Ed eccoci al secondo handicap più evidente: lo squilibrio tra retribuzioni offerte in Italia e negli altri Paesi europei, una fra le molle che scatenano il fenomeno della migrazione di talenti che sta costando al Paese una buona quota di laureati e risorse specializzate. I media arrivano anche a eccedere con la retorica della “fuga all'estero”, dando a volte per scontato che il trasferimento oltre ai confini sia dettato esclusivamente da una questione retributiva. Ma è anche impossibile smentire, dati alla mano, che gli stipendi esteri siano superiori a quelli proposti in Italia nello stesso range anagrafico. A maggior ragione quando il termine di confronto si concentra sulla categoria dei laureati, la branca che – in teoria – include una delle categorie più preziose di lavoratori. Willis Tower Watson, una società di consulenza, prova a confrontare periodicamente i livelli retributivi internazionali con il suo Global 50, un ranking sul valore medio degli stipendi.

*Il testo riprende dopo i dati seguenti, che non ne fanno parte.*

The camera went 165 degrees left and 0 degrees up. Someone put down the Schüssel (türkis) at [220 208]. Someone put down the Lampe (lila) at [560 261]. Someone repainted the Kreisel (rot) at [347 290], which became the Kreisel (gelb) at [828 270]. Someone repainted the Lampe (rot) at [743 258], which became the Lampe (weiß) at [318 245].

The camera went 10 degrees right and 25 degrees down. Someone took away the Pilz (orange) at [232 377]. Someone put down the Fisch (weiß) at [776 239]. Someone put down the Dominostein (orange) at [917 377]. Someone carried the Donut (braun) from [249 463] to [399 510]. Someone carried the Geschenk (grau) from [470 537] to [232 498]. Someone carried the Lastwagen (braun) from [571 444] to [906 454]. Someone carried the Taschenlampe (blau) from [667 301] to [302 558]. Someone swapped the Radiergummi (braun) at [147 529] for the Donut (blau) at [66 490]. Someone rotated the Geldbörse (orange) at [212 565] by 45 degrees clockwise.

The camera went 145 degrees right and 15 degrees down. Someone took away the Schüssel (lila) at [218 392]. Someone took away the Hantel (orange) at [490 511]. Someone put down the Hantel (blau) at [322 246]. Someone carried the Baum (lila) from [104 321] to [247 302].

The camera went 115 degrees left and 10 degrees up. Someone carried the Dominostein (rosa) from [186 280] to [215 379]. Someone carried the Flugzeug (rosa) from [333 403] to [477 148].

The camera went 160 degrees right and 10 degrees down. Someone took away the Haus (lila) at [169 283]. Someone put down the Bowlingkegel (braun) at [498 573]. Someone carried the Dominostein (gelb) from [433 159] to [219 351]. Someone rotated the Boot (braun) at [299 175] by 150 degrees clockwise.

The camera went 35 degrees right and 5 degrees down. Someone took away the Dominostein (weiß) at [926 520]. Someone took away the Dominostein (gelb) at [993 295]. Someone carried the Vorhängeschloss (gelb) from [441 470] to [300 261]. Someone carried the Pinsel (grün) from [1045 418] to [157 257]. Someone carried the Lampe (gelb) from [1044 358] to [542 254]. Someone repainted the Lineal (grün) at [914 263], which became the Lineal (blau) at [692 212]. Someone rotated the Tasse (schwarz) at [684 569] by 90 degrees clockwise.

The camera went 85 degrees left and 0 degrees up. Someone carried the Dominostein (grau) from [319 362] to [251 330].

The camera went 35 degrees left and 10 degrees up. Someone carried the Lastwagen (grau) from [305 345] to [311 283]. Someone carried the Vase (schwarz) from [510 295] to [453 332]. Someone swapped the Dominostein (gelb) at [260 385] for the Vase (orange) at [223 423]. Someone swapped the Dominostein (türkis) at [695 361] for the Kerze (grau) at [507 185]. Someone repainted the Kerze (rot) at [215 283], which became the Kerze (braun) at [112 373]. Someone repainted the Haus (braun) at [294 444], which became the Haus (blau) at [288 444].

La classifica viene stilata confrontando 60 Paesi e le rispettive retribuzioni sulla base di tre criteri: stipendi lordi, stipendi netti e il rispettivo potere d'acquisto. L'esito dell'ultima edizione, nel 2018, mostra come i lavoratori italiani si posizionino già in fondo alla graduatoria su scala europea. Il divario non può che aggravarsi nel caso degli entry level, «ovvero i neolaureati appena affacciatisi al mondo del lavoro». I giovani italiani sono penalizzati sia in termini di retribuzione lorda sia nel potere d'acquisto relativo. «L'Italia è tredicesima con un reddito lordo medio di 30.987 euro, in una classifica che vede sempre al vertice la Svizzera (80.761 euro di media), davanti a Danimarca e Norvegia, con la Germania quarta e il Lussemburgo quinto» si legge nel report. «Se invece si considera la graduatoria per potere d'acquisto, l'Italia scende al quindicesimo posto con 25.213 euro, poco al di sopra dei compensi registrati dai neolaureati sloveni e portoghesi, superati anche dai coetanei inglesi e spagnoli».
Estratto da “Gioventù sprecata. Perché l'Italia ha fallito sui giovani” di Alberto Magnani, Castelvecchi editore.